L’art. 9 si sofferma brevemente sui controlli e le ispezioni, mentre l’art. 10 ribadisce l’onere a carico delle Camere di Commercio di istituire una piattaforma di scambio tra domanda e offerta. Da ultimo, premesso che l’art. 1, c. 4 non esiste nel provvedimento (!), l’art. 11 rammenta che il Decreto è comunicato alla Commissione europea secondo la procedura di informazione comunitaria prevista dalla Dir. 2015/1535.
In conclusione, pertanto, si ritiene che il D.M. 264 sia senz’altro uno strumento utile per muovere una situazione ferma da anni, ma che sia un provvedimento a rischio di bocciatura a livello europeo troppo “di dettaglio” nei confronti di un istituto che potrebbe essere sì un minimo regolamentato per favorirne l’utilizzo, ma non ulteriormente imbrigliato!
Le circolari ministeriali
Successivamente all’emanazione del D.M. 264/16, il Ministero dell’Ambiente è intervenuto per fornire una serie di chiarimenti aventi, peraltro, valore meramente interpretativo del testo del decreto – perché né il D.M., né tantomeno le Circolari possono prevalere sul testo dell’art. 184-bis del D.L.vo 152/06.
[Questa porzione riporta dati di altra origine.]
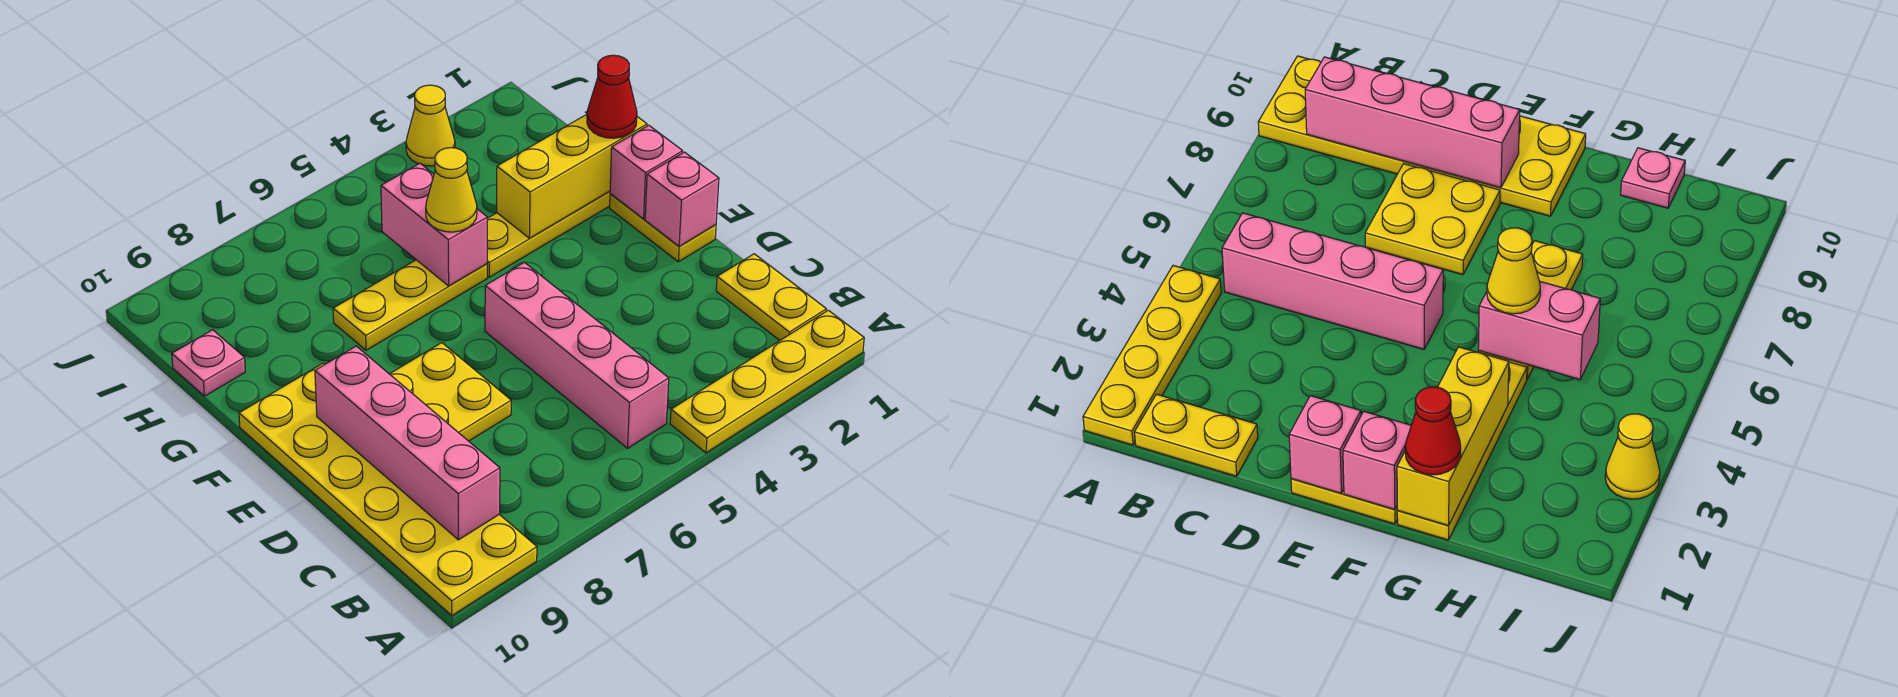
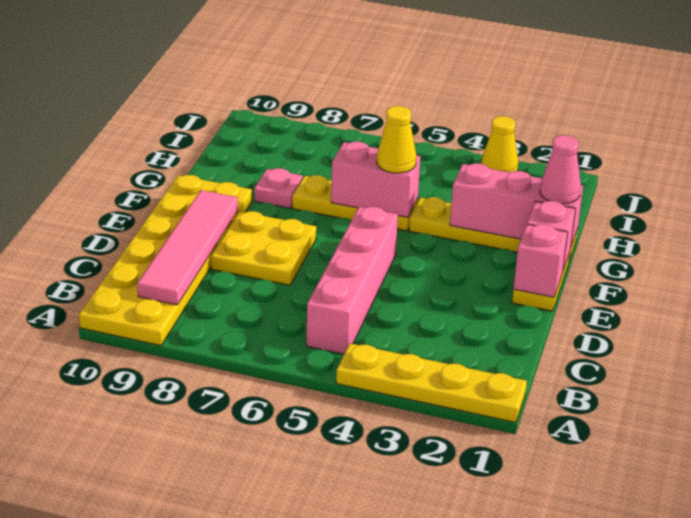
yellow plate B1:C1 level 1 -> none
pink brick B9:E9 level 2 -> pink tile B9:E9 level 2
yellow brick G1:G3 level 2 -> pink brick G1:G3 level 2
red cone G1 level 3 -> pink cone G1 level 3
pink brick G5:H5 level 2 -> pink brick G5:G6 level 2
pink plate H10 level 1 -> pink plate G8 level 1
Con la Circolare n. 3084 del 3 marzo 2017 (emanata il giorno successivo all’entrata in vigore del Decreto) il Ministero si è espresso in merito alla natura ed alle funzioni dell’elenco pubblico dei produttori ed utilizzatori di sottoprodotti da istituire presso le Camere di Commercio, osservando come “tale disposizione non introduca un requisito abilitante per i produttori e gli utilizzatori di sottoprodotti, ma preveda la realizzazione di un elenco contenente le generalità degli operatori interessati a cedere o acquistare residui produttivi da impiegare, utilmente e legalmente, nell’ambito della propria attività, con finalità conoscitiva e di mera facilitazione degli scambi”.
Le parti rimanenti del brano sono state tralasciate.